Apple is due to report its fiscal Q2 (calendar Q1) earnings later today, and we’re also expecting AAPL Q3 guidance. But at least one bank thinks that may not happen.

Analysts have already weighed in on what to expect from AAPL’s Q2 earnings …

AAPL Q2 earnings

The story there is that they expect revenue to be down year-on-year, but not disastrously so.

Reuters reports that the Wall Street consensus is for a 6% drop in revenue and 11% fall in net income for the company’s fiscal Q2/calendar Q1 […]

PED30 separates out three different analyst revenue roundups:

  • Apple 3.0 (its own small-scale roundup): $54.12 billion (down 6.72%)
  • Estimize (crowdsourced): $55.23 billion (down 4.8%)
  • Thomson Financial: $54.60 billion (down 5.89%)

Bank of America is more pessimistic here, reports Business Insider, though it isn’t worried about that.

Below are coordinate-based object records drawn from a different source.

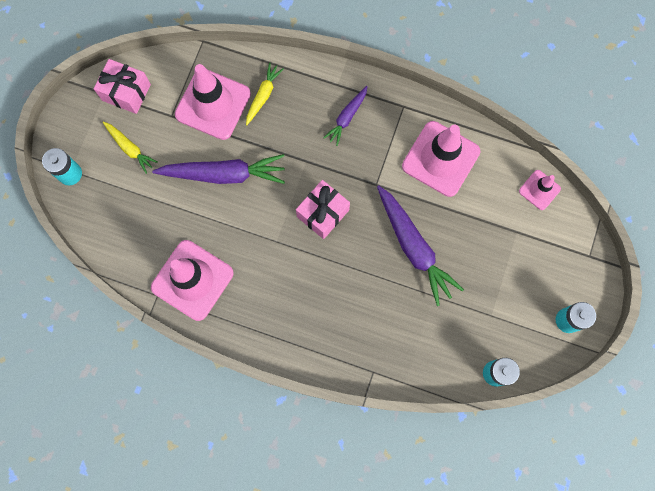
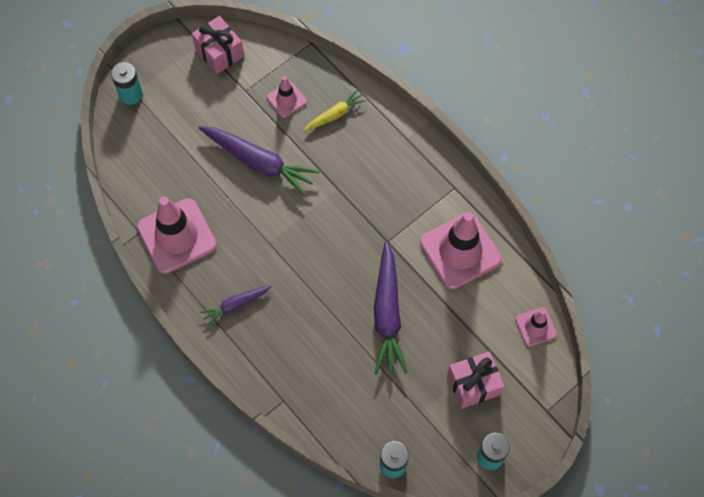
camera: 30 degrees right, 10 degrees down
(130, 148) = (193, 99): yellow carrot -> none
(213, 104) = (286, 99): pink traffic cone -> pink traffic cone, size x0.51
(323, 213) = (324, 241): pink gift -> pink gift (473, 384)
(347, 117) = (397, 171): purple carrot -> purple carrot (235, 305)

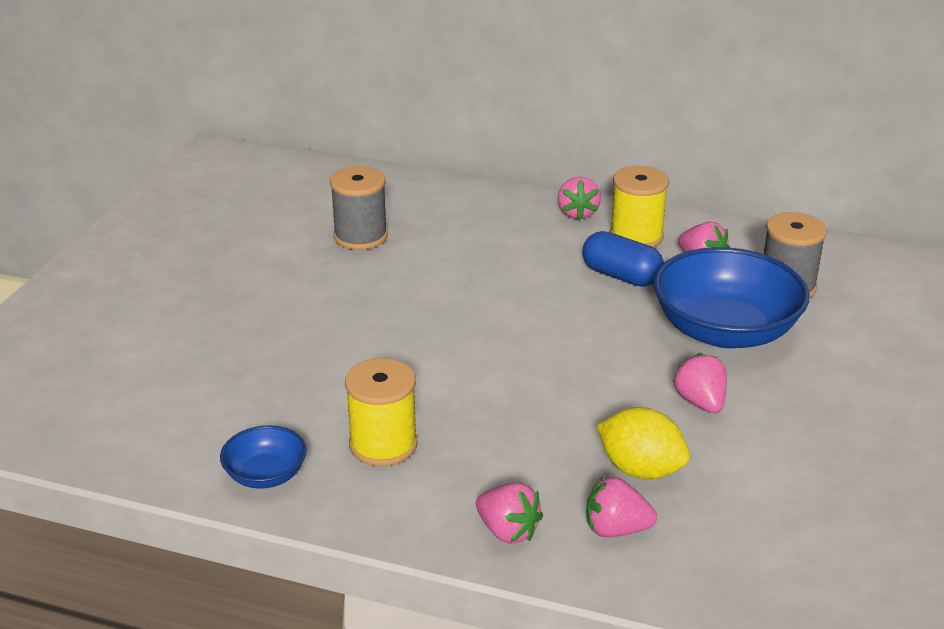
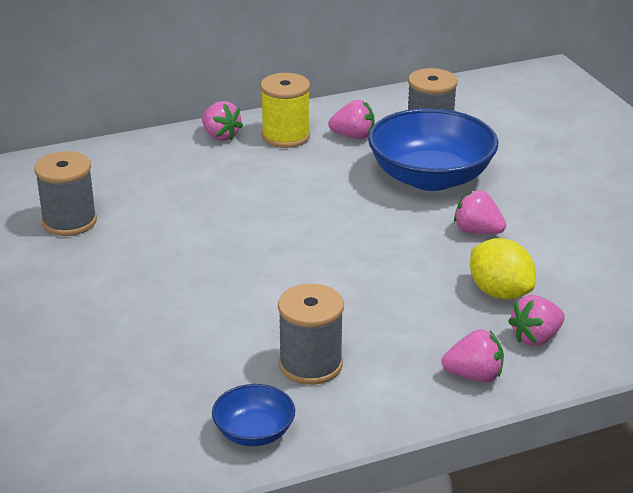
camera: 40 degrees left, 0 degrees up
(383, 445) = (310, 365): yellow spool -> grey spool
(621, 276) = (313, 169): blue capsule -> none
(640, 470) = (499, 292): yellow lemon -> yellow lemon turned 60 degrees clockwise

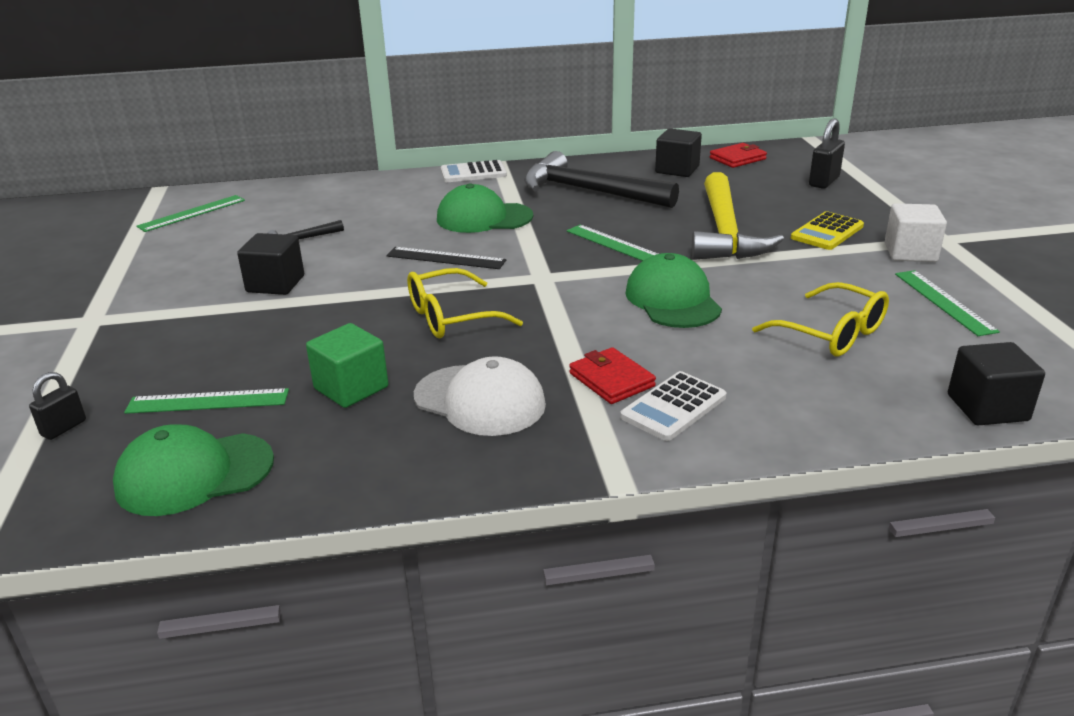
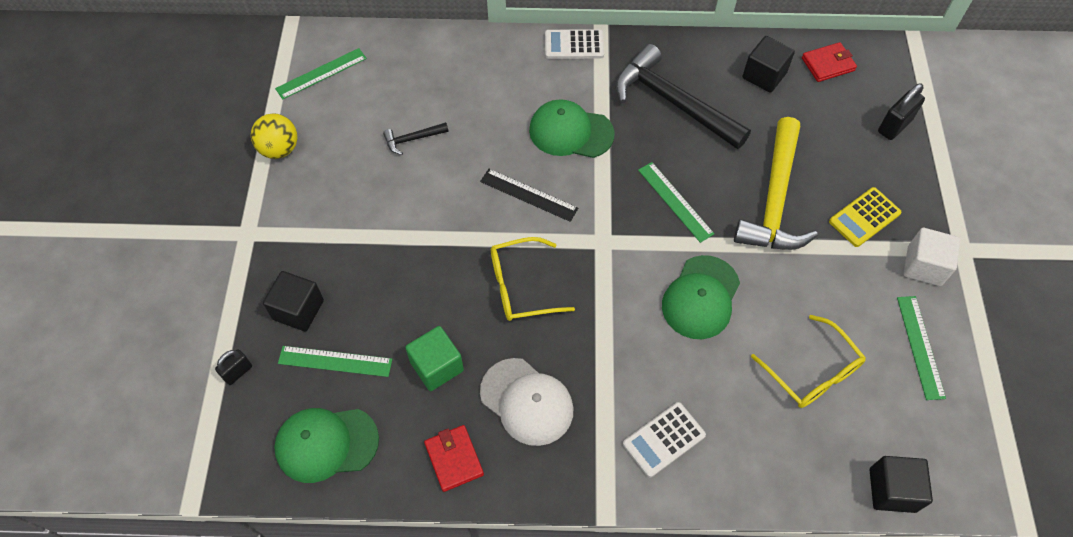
camera: 10 degrees right, 30 degrees up
(139, 261) = (279, 149): none -> yellow ball
(275, 284) = (388, 208): black cube -> black cube (298, 310)
(611, 380) = (627, 396): red wallet -> red wallet (454, 459)
(672, 300) = (701, 297): green cap -> green cap turned 150 degrees counterclockwise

Analysts at the bank said they think Apple will report second quarter figures that are well below consensus estimates, but they “remain confident on the long term trajectory of the business.”

AAPL Q3 guidance

The market will also be keen to hear the company’s Q3 guidance, and here Bank of America raises an interesting prospect:

AAPL could choose to not provide any guidance.

The idea might sound radical, but that isn’t necessarily the case. Apple already withdrew its original Q2 guidance without replacing it with an updated forecast. The company said things were simply too uncertain to give a new set of numbers.

The situation is evolving, and we will provide more information during our next earnings call in April.

It wouldn’t be at all unreasonable for Apple to make the same call now: that there are too many unknowns, and any number now – even a wide range – wouldn’t amount to much more than a guess.

CEO Tim Cook has frequently said that he isn’t greatly interested in quarterly numbers, but focuses instead on the long-term direction of the business. In this, he has an unusual ally: President Trump said back in 2018 that he favored the idea of companies filing earnings reports every six months instead of every three.